David Brock is a pathetic little man.
At one time, Brock was the conquering hero of conservative journalism, piercing the propaganda veil that surrounded Anita Hill, the "Rosa Parks of sexual harassment." Then his investigative reporting exposed the ongoing lies about Bill Clinton's serial adultery, confirmed for Brock by the testimony of Clinton's security detail which participated in the deceit. His legend grew as the liberal media strained to ignore or dismiss every bit of evidence he compiled.
But after years on the Clinton-scandal beat, Brock's investigative ambitions broke down. His 1996 book "The Seduction of Hillary Rodham" began with the author lying prostrate at the First Lady's feet like Margaret Carlson, cribbing Margaret's sycophantic notes on the "high-achieving, straight-A student, world-class organizer, determined operator, and gifted proselytizer." Brock defended Hillary as guilty only by association with her much guiltier husband.
Brock's bizarre ideological transformation was underway, and it wasn't long before he learned to love Bill, too. In June 1997, he turned on his friends personally and viciously, penning "Confessions of a Right-Wing Hit Man," for Esquire magazine, followed in March 1998 by a public letter of apology to Bill for ever bringing up his dangerous liaisons. "I do know that I didn't learn a damn thing worth knowing about your character."
With these articles, he torched all his bridges to conservatives. But a new love affair was underway, now with network bookers. "The Real Anita Hill" had brought him only one sour sandwich of hostility between "Today" host Katie Couric and Hill booster Charles Ogletree. Now, as he turned on the Right, he was the toast of television. There he was alone, on all three network morning shows, and on "Meet the Press," and on "Face the Nation," and on cable, telling his rapt new audience that he regretted all those awful things he reported about Arkansas's finest. No conservative was allowed on the set to rebut the nonsense.
The promotional cycle has started anew with his new book "Blinded by the Right: Confessions of an Ex-Conservative." Now he claims his previous books were thinly sourced and unduly vicious, and conservatives in the 1990s had no ideas to present, purveying only baseless scandals.
How very strange it all is. If Brock's telling the truth now, he was lying - to conservatives - then. If he was telling the truth then, he's lying now. But no one in liberal medialand seems to care.
What Brock is doing now just begs for media scrutiny.
Consider that Brock's first two books were weighed down with footnotes, with zealous research of the public record. This new screed against conservatives has no footnotes, no index, no real historical substance. Why not?
Brock was correct before, that Clinton used his position of power for personal, sexual gain and threatened his country's and his party's position over momentary pleasures. Now with the avalanche of evidence reconfirming the charges, Brock has spent the last few years quixotically trying to ski uphill and ignore his own findings. Why?
Brock thinks he was vicious and sleazy before, but his new book mercilessly attacks the personal habits of his former comrades, including several pages denouncing the late Barbara Olson.
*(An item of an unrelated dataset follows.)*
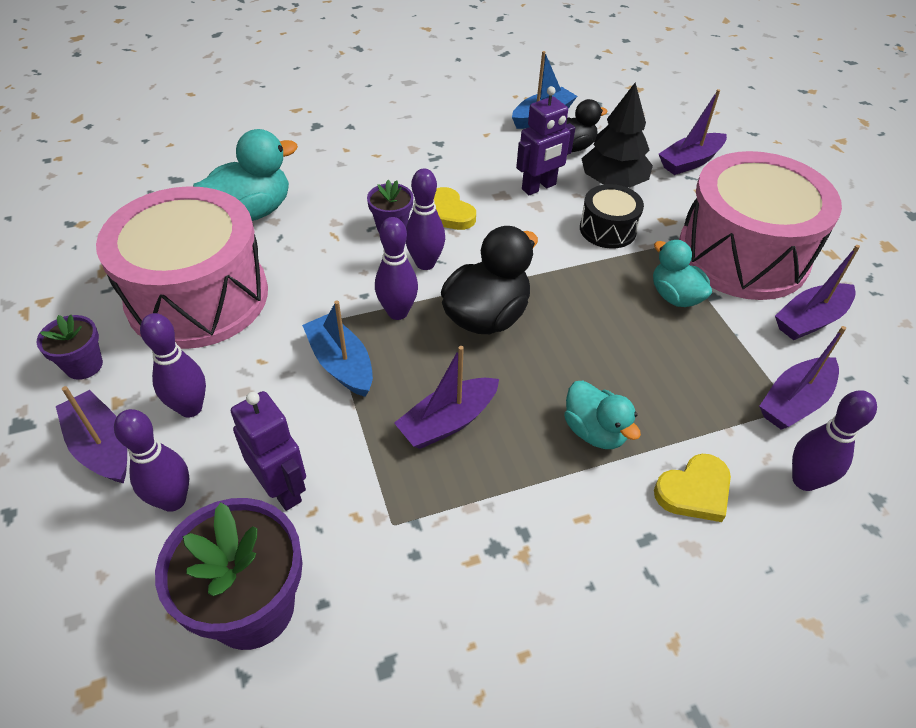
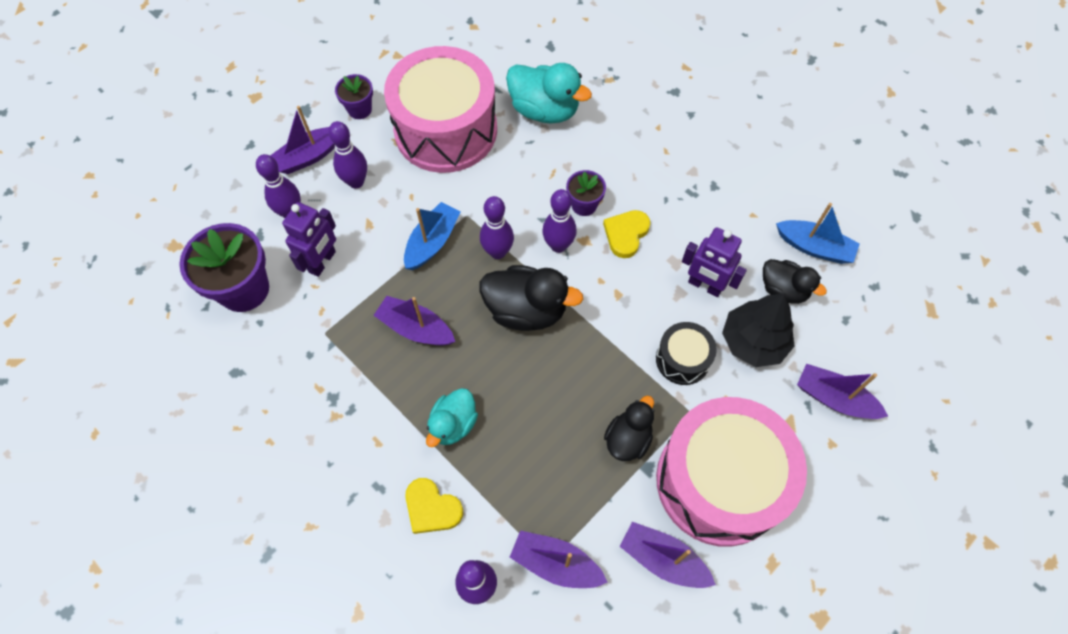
camera: 65 degrees right, 15 degrees up
(101, 446) = (309, 156): purple boat -> purple boat turned 150 degrees counterclockwise
(675, 296) = (628, 439): turquoise duck -> black duck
Classy. Even close friends like Laura Ingraham are raked over the coals for being reprehensible haters, and worse, sloppy dressers. For what purpose?
Then there's the slander Brock writes about conservatives in general. He claims the 1992 GOP platform "virtually launched an anti-gay pogrom." Later, he approvingly quotes another ex-conservative gay author, Marvin Liebman, saying he knew he had been working for years as "a Jew in Hitler's army." Is that honest?
But liberal interviewers weren't asking about these lowlights. Instead they are using the book to erase history, to pretend it is still 1992 and everything you've heard about the Clintons are still unproven lies. On NBC, Matt Lauer began: "But after years of lies and, some would say, malicious journalism, this Washington insider wants to clear his conscience. David Brock exposes how he says the GOP tried to destroy the Clinton presidency through a series of well-plotted smear campaigns." On CNN, Aaron Brown claimed, "He helped trash Anita Hill, went looking for the illegitimate children of Bill Clinton, took money from conservative patrons, and made things up if it made Mr. Clinton look bad."
But Brock and the networks' Clinton rewrite specialists can't put the toothpaste back into the tube. The Clinton presidency can't be compared to a bad season of "Dallas," where the angelic Bill Clinton pops out of the shower and we all realize it was all just a bad dream. Clinton earned his bad reputation, and Brock has cemented his with this sloppy, bitter, vengeful little book.